700 Midtown rentals get cold shoulder
Written by John Charles Robbins on August 4, 2015
A developer’s plan to turn half a dozen acres next to Midtown into row upon row of rental apartments is in limbo after a less-than-favorable examination by the city’s Urban Development Review Board.
The angular site on Northeast Second Avenue hugs the FEC railroad tracks and is the former home of a Chiquita Banana distribution center.
The proposal is in two parts and named Chiquita North and Chiquita South, at 3010 NE Second Ave. and 2900 NE Second Ave.
The overall proposal is a multi-family housing development offering 700 rental apartments in several buildings, eight stories and one section at 12 stories.
The so-called Chiquita development stirred negative reaction from several review board members July 15 mainly due to its enormous size – the layout or massing of the low-level buildings.
Board member Willy Bermello also said the drawings were lacking in needed detail.
The bulk of the project was deferred until the board’s next meeting in September.
David Snow, an assistant city planner, told the board that staff has worked diligently with the applicant for more than six months “to get to where we’re at today.”
Some of the issues they worked to resolve included mitigating a large block look to the development, improving the façade on Chiquita North, adding larger setbacks to Northeast Second Avenue on the northern parcel, and attempting to make the “massing” at more of a “human scale,” said Mr. Snow.
Mr. Snow added that staff recommended designers provide active uses along Northeast Second Avenue and encourage connectivity with Midtown.
AMLI Residential, a Chicago-based multifamily residential development firm, is the applicant.
The design package presented to the review board was prepared by Zyscovich Architects of Miami.
Attorney Javier F. Aviñó, speaking on behalf of the developers, said the project is “well under the allotted density” and the proposed heights are below what could be built.
The property is bordered on the south by Northeast 29th Street.
“The property abuts the FEC rail corridor and is a challenging site to work with,” said Mr. Aviñó. “We think it’s thoughtfully scaled,” he said of the project.
Architect Bernard Zyscovich said AMLI is a company known for constructing “beautiful” apartment communities across the country with lots of amenities and landscaping.
Most developers want to maximize their development rights, building as high and as large as they can, said Mr. Zyscovich. That is not the case for this project, he told the board. An agreement between the seller and buyer limits the height of the apartment buildings, he said.
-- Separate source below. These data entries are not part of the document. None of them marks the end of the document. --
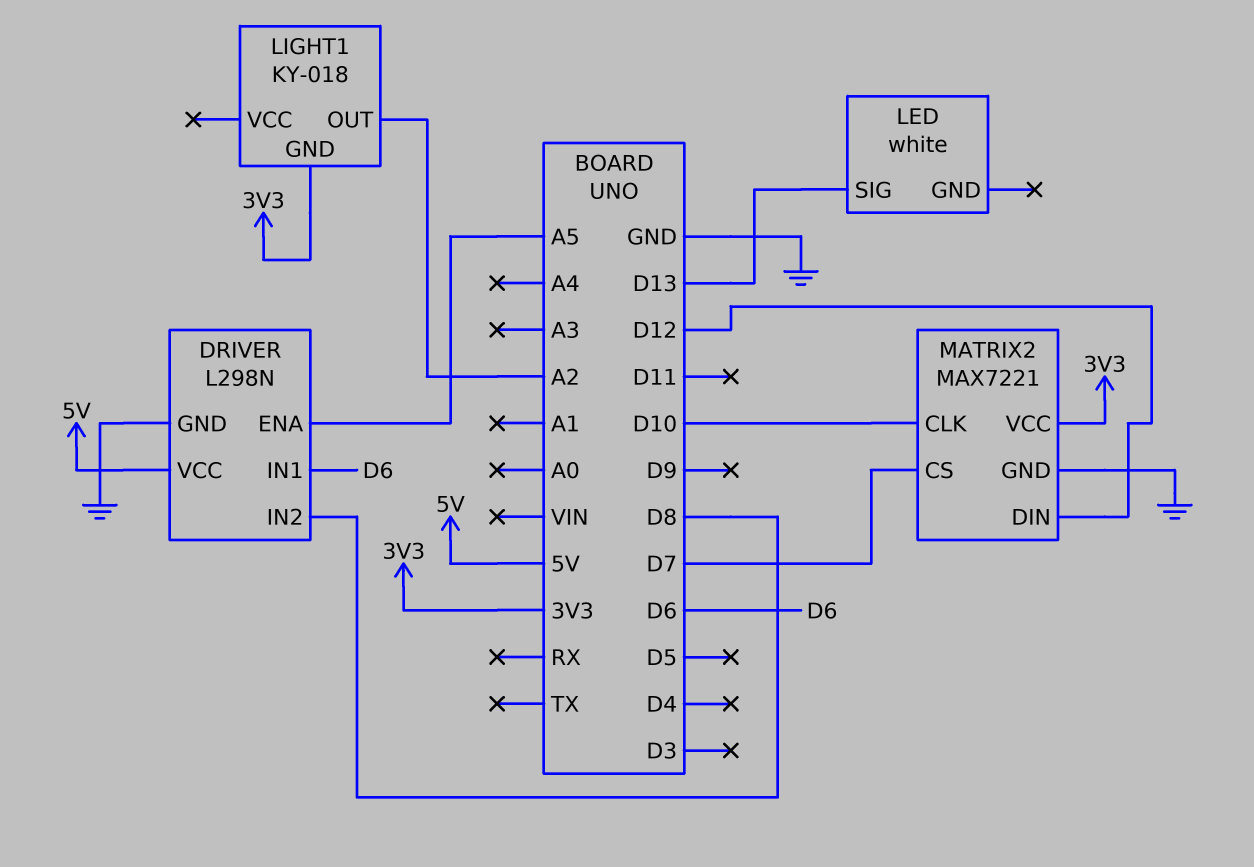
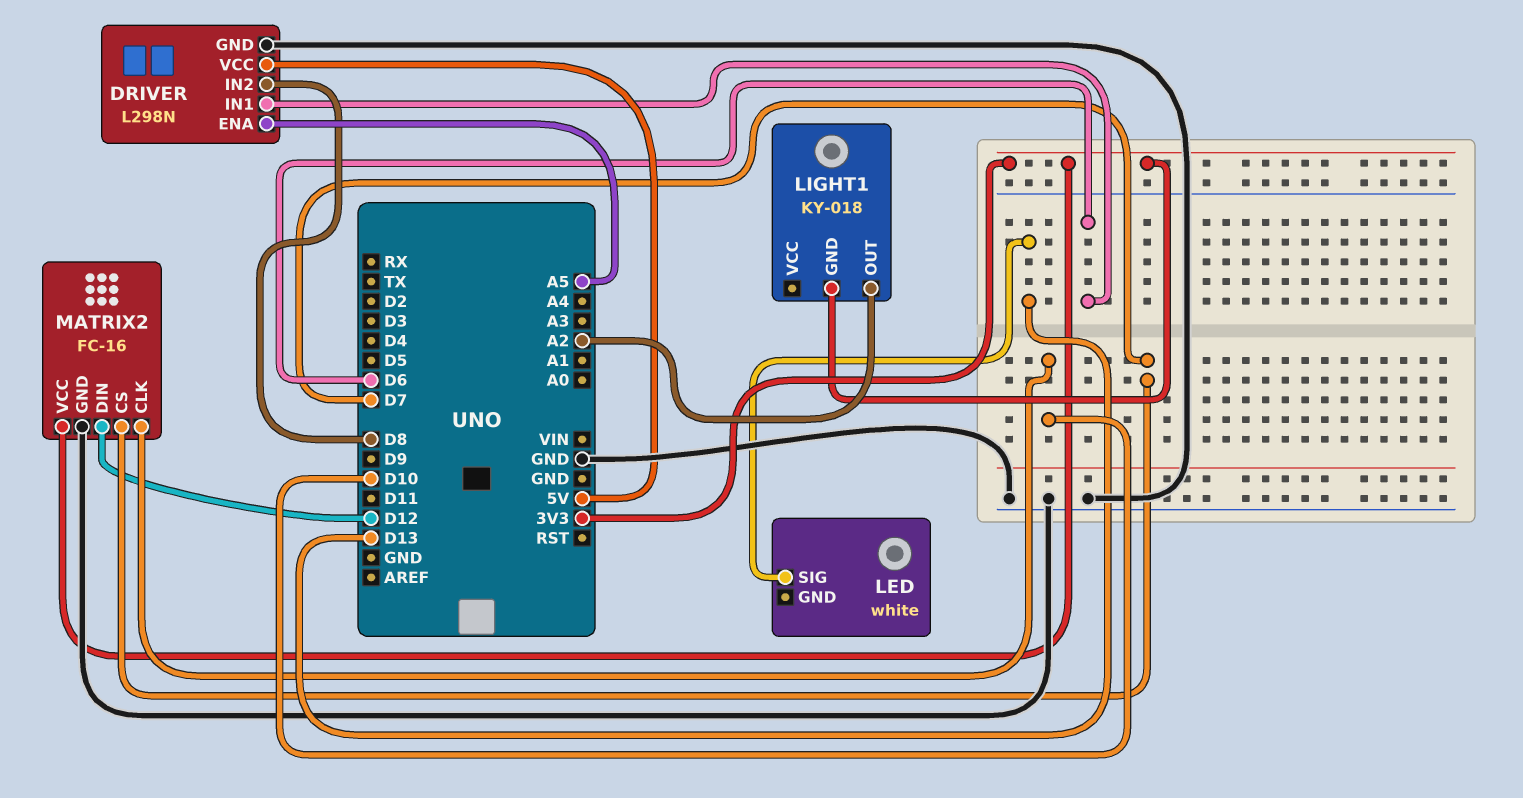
MATRIX2: MAX7221 -> FC-16

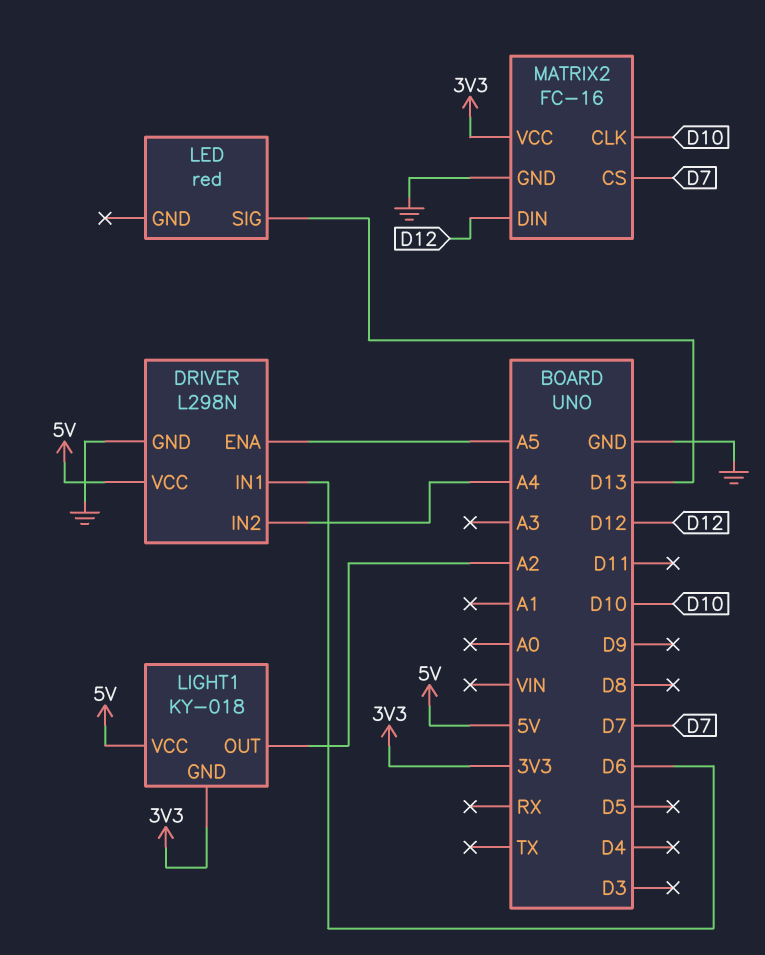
DRIVER pin IN2: D8 -> A4
LED: white -> red
LIGHT1 pin VCC: none -> 5V

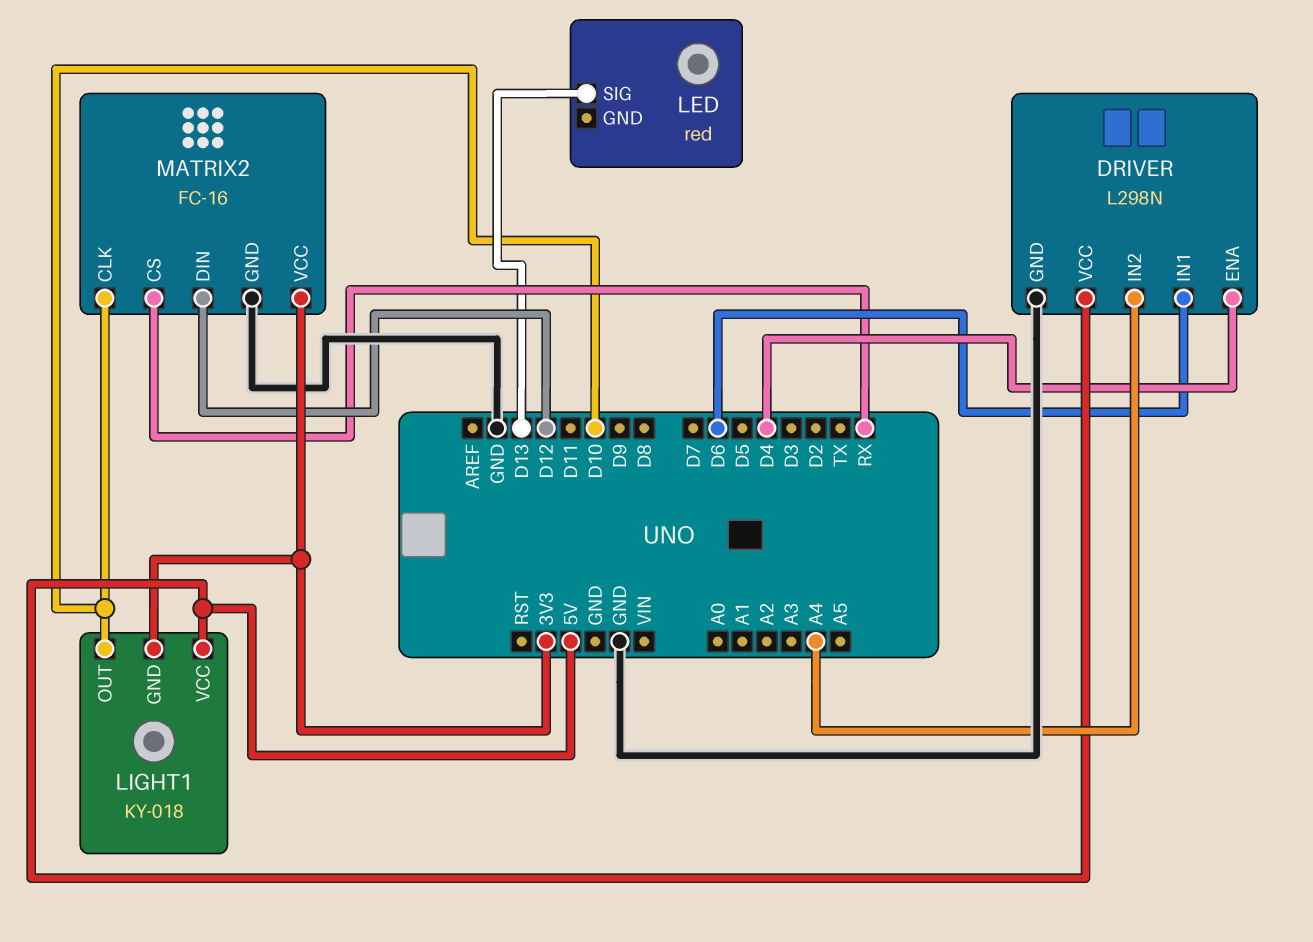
DRIVER pin ENA: A5 -> D4
LIGHT1 pin OUT: A2 -> D10
MATRIX2 pin CS: D7 -> RX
This put some constraints on the design team, Mr. Zyscovich acknowledged. Another challenge is that the land is “disconnected” from Midtown by the railroad tracks, he said.
At this time, the best cross connection for pedestrians would be at 29th Street, he said.
In designing the project, the thought was “how to be a good neighbor to Midtown without being connected to it,” Mr. Zyscovich said.
He said the planning staff was helpful and had great ideas.
The site plan includes areas with 15-foot-wide sidewalks. The north block has 29% open space with a courtyard and several gardens, and the buildings will contain “highly-amenitized, quality rental apartments,” he said.
There are two large swimming pools in the plan, ground floor lobbies with bicycle parking adjacent to the lobbies, and more than adequate vehicle parking, he said.
Mr. Zyscovich said the façades would be built using a variety of materials including glass, metal, fiberglass, wood, corrugated metal and so on. The idea is to break up the long horizontal property “with something interesting to look at.”
Not all review board members were critical of the plan. Several commended the designers for what they achieved while faced with unusual constraints.
Those board members who were concerned with the massing of the large project suggested breaking the buildings into smaller pieces and varying the heights of the buildings. Others suggested mixed uses including retail.
Mr. Zyscovich said the applicants have a certain business model that doesn’t include managing retail space, and there is no desire to build the project and have a row of empty retail units.
Mr. Bermello, while saying he has high regard for Mr. Zyscovich, wondered if there was a rush to approve the plans and why.
He complained of not seeing enough detail in the plans and said he would not vote to approve the project as presented.
“The architectural definition is simply not there… This is like a pre-, pre-concept with some renderings,” he said.
Mr. Bermello referred to the project as “a massive block,” “a humungous, massive building,” and added, “I can’t see how we allow this in our community.”
He said he’d like to see the project return to the board “cut into two or three pieces.”
Mr. Aviñó told the board that the project was not “rushed into,” noting that the designers have been working on various versions of the plan with the city’s planning staff for seven to eight months.
Board member Jesus A. Permuy said he was also concerned with the scaling or massing of the project. He said he felt uncomfortable approving “something of this scale.”
Board Chairman Robert Behar commended the architects for doing the best they could under the impositions they faced, equating it to sending a boxer into the ring with both arms tied behind his back.